Latest EU crop monitoring suggest crops in some parts of Europe could be at risk of frost damage due to warmer than usual weather since December.
The European Commission’s latest frost-kill model simulations show no or only a slight degree of hardening in the Mediterranean region and a wide area between Ireland and eastern Poland, due to the fact that this region experienced mostly warmer-than-usual daily temperatures since early December.
Hardening is the bio-physiological process of winter cereals which transforms the cellular starch into glucose, thereby raising the freezing point of the cellular liquids and increasing the low temperature tolerance of the plants.
The Commission’s monitoring suggests winter wheat only partially reached the hardening stage in some parts of Germany, the Czech Republic, Slovakia and in the Balkan Peninsula.
It says the weakly hardened crops run the risk of incurring frost-kill damage in the event of a sudden freezing air intrusion accompanied by shallow snow cover.
The progress of the hardening process is more advanced in northern and eastern Europe.
According to the Commission, crops are typically in an advanced or almost hardened stage in Norway, Sweden, the Baltic countries, eastern Poland and Romania.
Aside from the northern shore of the Black Sea and territories north of the Caucasus Mountains, most of Finland, Ukraine, Belarus and Russia were sufficiently cold to allow full or almost full hardening of winter crops.

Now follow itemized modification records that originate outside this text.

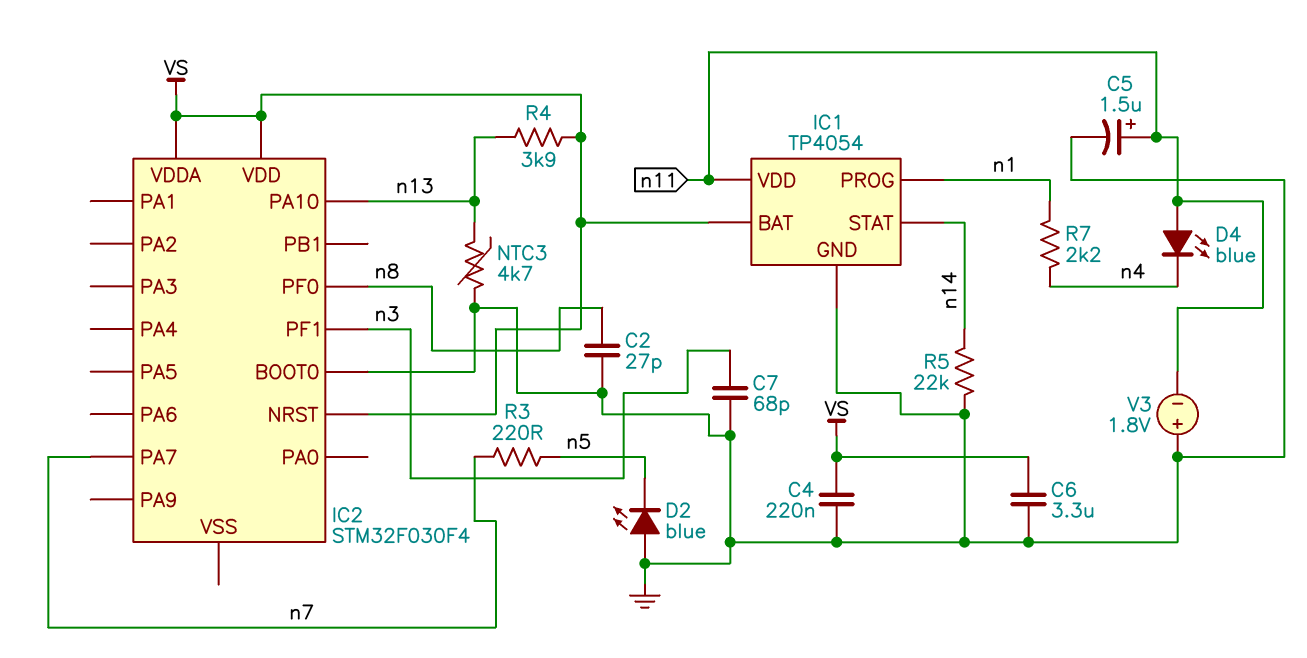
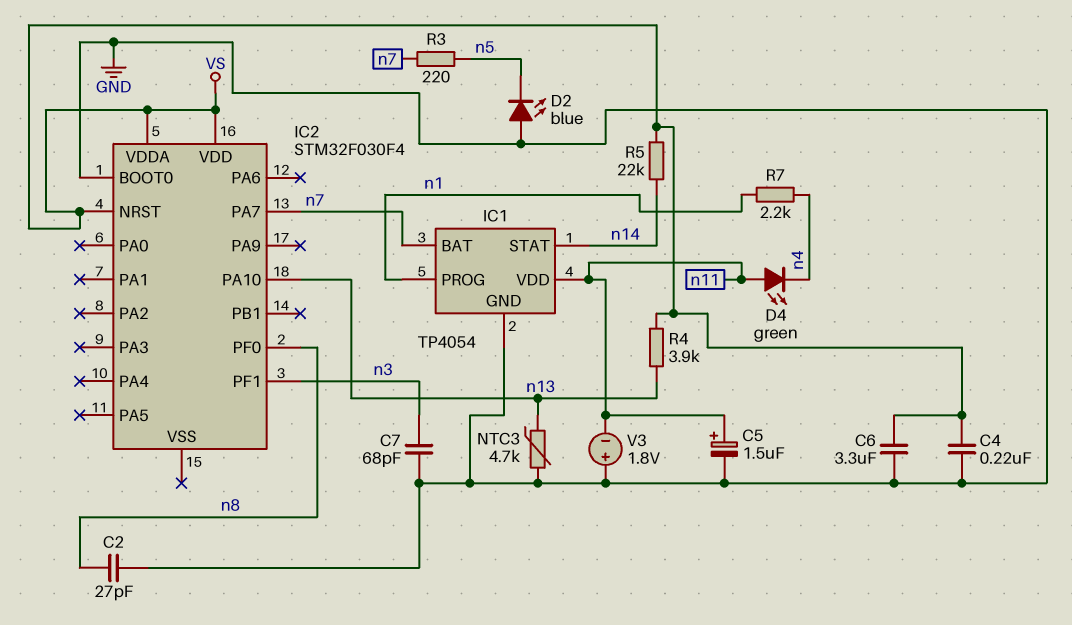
D4: LED blue (A n11, K n4) -> LED green (A n11, K n4)
IC1 pin BAT: VS -> n7
R5: 22k (GND, n14) -> 22k (VS, n14)

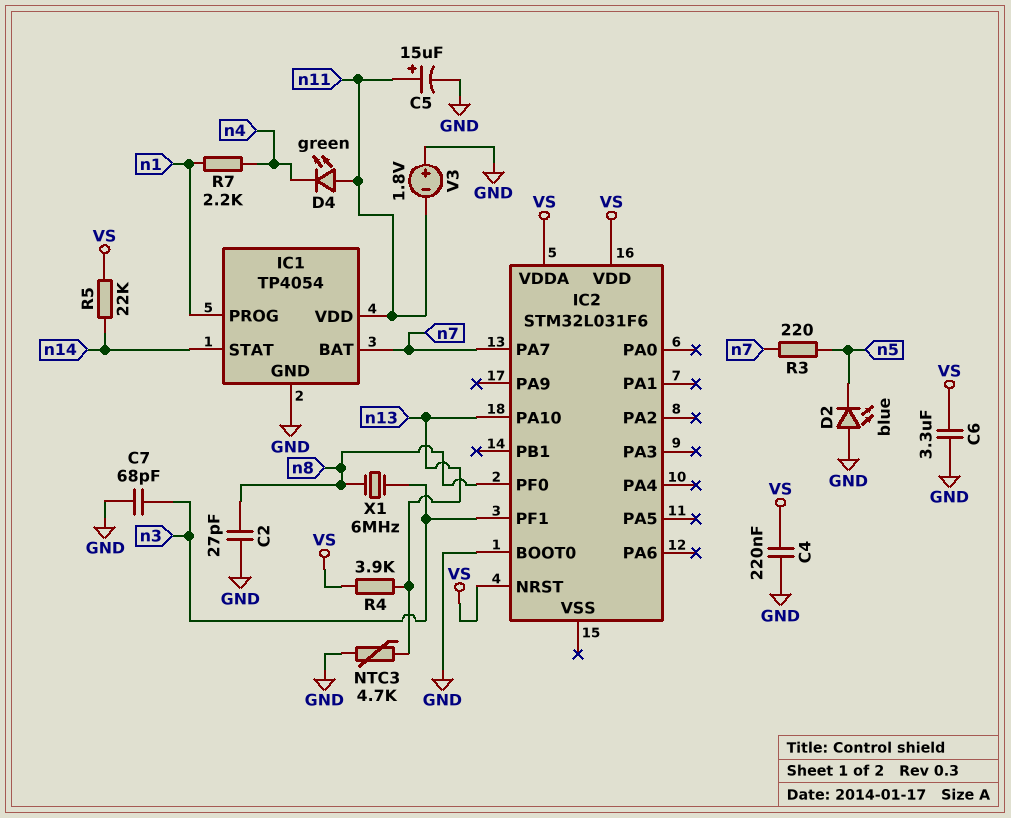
C5: 1.5uF (plus n11, minus GND) -> 15uF (plus n11, minus GND)
IC2: STM32F030F4 -> STM32L031F6
X1: none -> 6MHz (n3, n8)

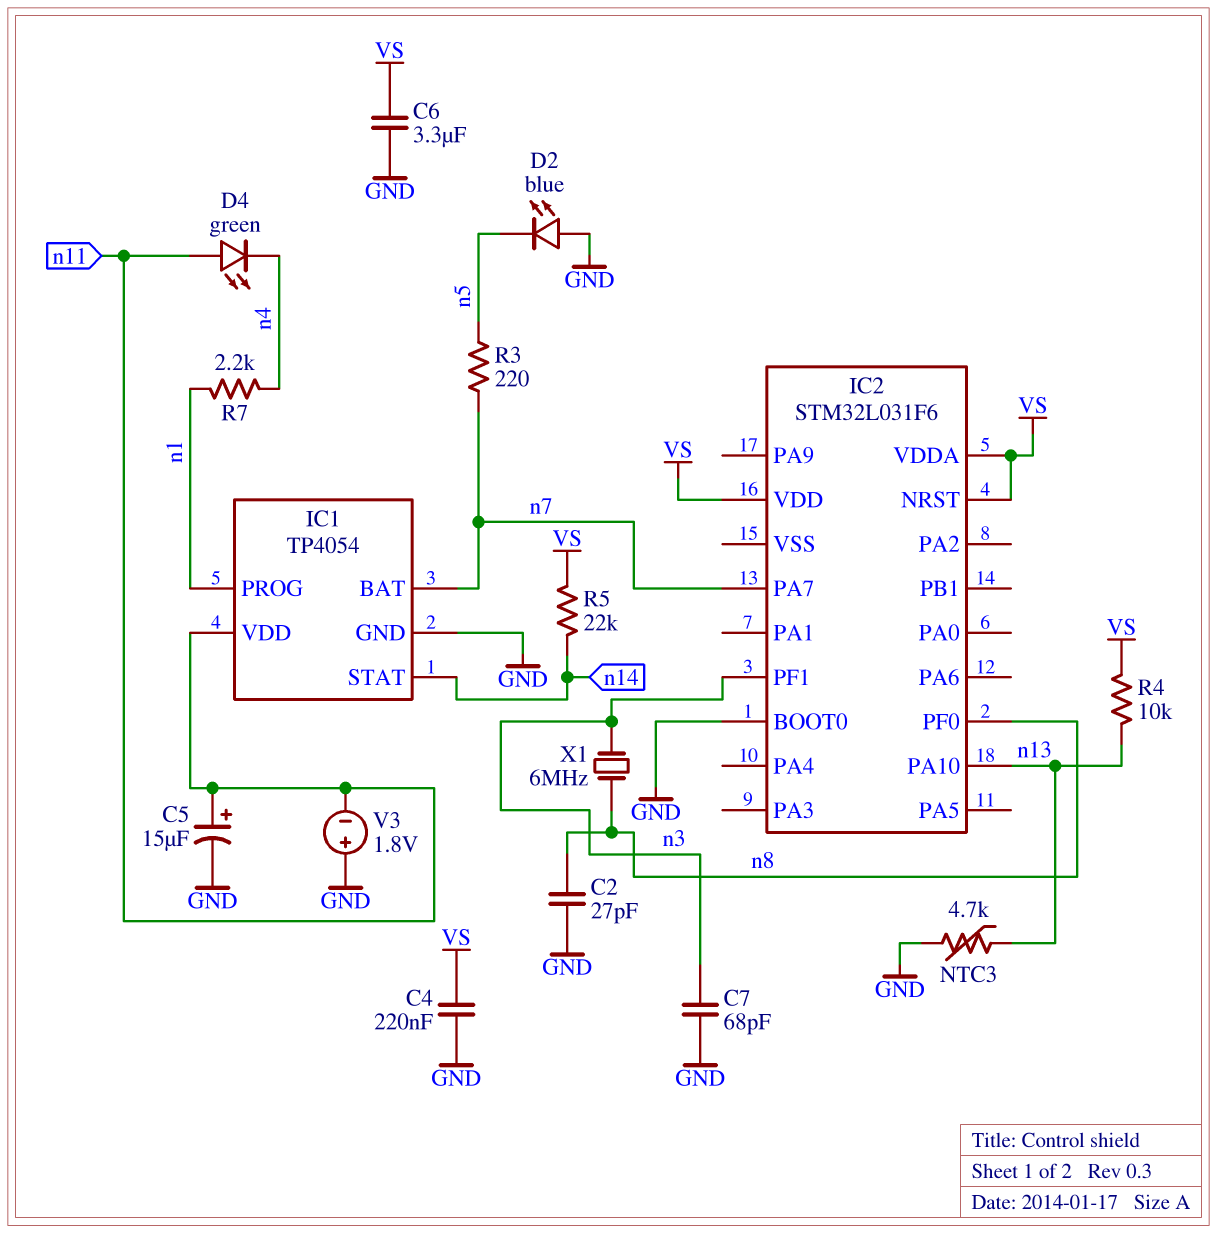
R4: 3.9k (VS, n13) -> 10k (VS, n13)

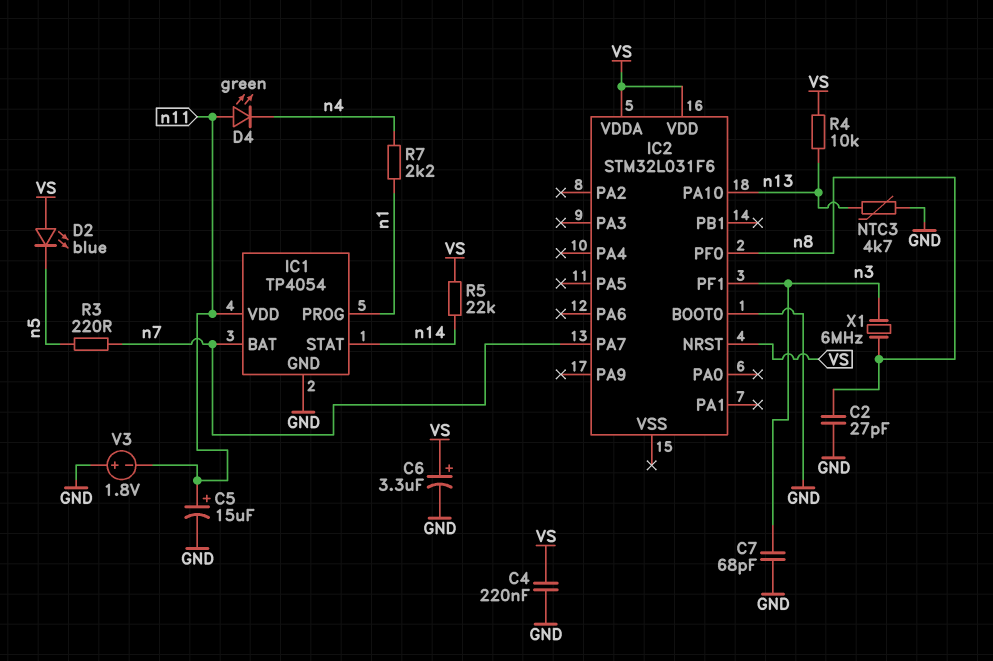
C6: 3.3uF (GND, VS) -> 3.3uF (plus VS, minus GND)
D2: LED blue (A GND, K n5) -> LED blue (A VS, K n5)

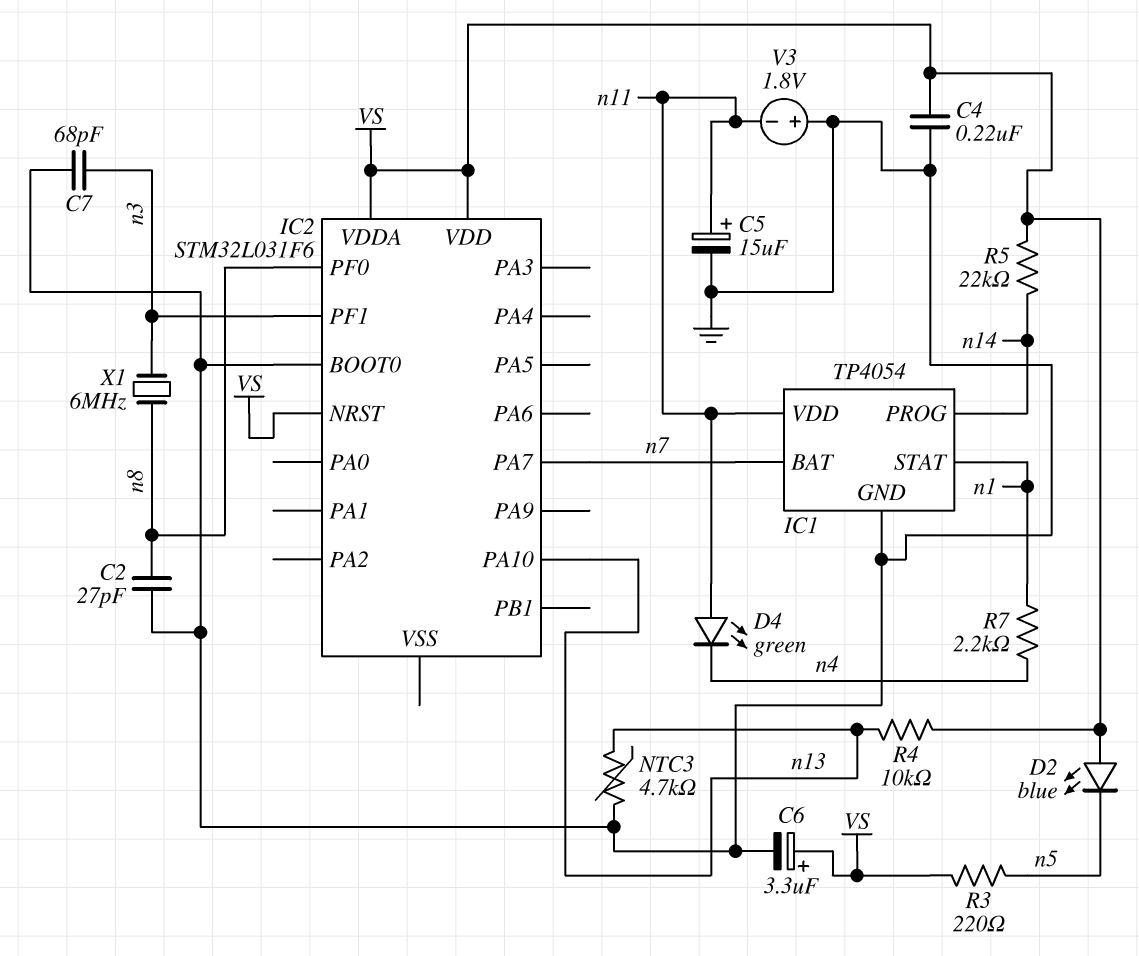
IC1 pin PROG: n1 -> n14
IC1 pin STAT: n14 -> n1
R3: 220 (n5, n7) -> 220 (VS, n5)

The Commission’s crop monitioring service says due to the dry autumn, the establishment of winter wheat was less than optimal in the northern and north-eastern parts of Ukraine, as well as in the Central Federal District and northern half of the Southern Federal District of Russia.
As a result, it says the emergence of winter wheat was problematic and the crop remained weaker and smaller than usual at the start of winter. Model calculations indicate the occurrence of crop damages in southern Russia and parts of Bulgaria, Romania and Poland.
The Commission says considering the poor condition of winter wheat, it is probable that the north-eastern regions of Ukraine are also affected by frost kill, and that the actual damages are even more serious in Russia than the model results indicate.
It also says the shallow snow cover currently in Belarus, the western and central areas of Ukraine, and southern Russia, may lead to further frost-kill damages in the event of bitterly cold temperatures.